Stan Magidson, chief executive officer of the Institute of Corporate Directors, which represents 7,500 board directors in Canada, said many organizations – including the ICD itself – have adopted “chair” as the term for all its board leaders, whether the role is held by a man or a woman, although the ICD does not push other boards to embrace the same terminology.

“We believe this is a practice that should be determined by each organization as appropriate in its own circumstances,” Mr. Magidson said Monday. “One size doesn’t fit all.”

Former York University president Lorna Marsden, who has been a director on many corporate boards, said Ms. Yellen “is a very forward-thinking person” and she supports her change in language. Ms. Marsden said she asked to be called “chair” when she became chair of a sociology department back in 1977, and has continued using the title ever since through numerous senior roles.

She says she hasn’t heard the term “chairwoman” used in years, while the term “chairman” carries “a casual assumption of maleness.”

But some female board leaders say they still prefer the term “chairman” because it is a title for a role, and does not have to be a gender-specific term. Canadian Tire Corp. Ltd. chairman Maureen Sabia says she doesn’t want to be called “chair” because “I’m not a piece of furniture.”

“I insist on being called ‘chairman,’” she says. “It is an office, and the sex of the person holding it is irrelevant.”

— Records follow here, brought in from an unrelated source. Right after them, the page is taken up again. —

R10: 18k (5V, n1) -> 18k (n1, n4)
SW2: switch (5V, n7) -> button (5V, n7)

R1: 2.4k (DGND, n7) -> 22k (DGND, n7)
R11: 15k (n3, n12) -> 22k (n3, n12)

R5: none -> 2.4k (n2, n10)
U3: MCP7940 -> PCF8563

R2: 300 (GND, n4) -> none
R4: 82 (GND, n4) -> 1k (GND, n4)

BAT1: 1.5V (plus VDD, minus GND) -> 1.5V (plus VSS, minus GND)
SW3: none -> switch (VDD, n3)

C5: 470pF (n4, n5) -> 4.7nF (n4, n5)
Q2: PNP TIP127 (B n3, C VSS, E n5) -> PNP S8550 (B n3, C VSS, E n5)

Ms. Sabia said an insistence on gender-neutral terms for official positions arises from “female insecurity” and not from any real discrimination.

Patrice Merrin said she also asked to be called “chairman” as head of the board of CML HealthCare Inc., and was typically referred to as “madam chairman” during formal discussions.

“I saw chairman as an office to be held, like prime minister,” she said.

Ms. Merrin says she is keenly interested in the issue of promoting women on boards, but is not as concerned about the semantics of the language that is used.

York University law professor Richard Leblanc, who specializes in issues of board governance, said he is seeing more boards adopting “board chair” as the official title after abandoning past experiments with the awkward term “chairperson.”

“Language does matter for younger people, role models, and subconsciously,” he says. “It is a broader governance trend as I see it, and it signals a maturity. … Gender within the name, or of the person, is not really relevant to the position or ability to carry it out.”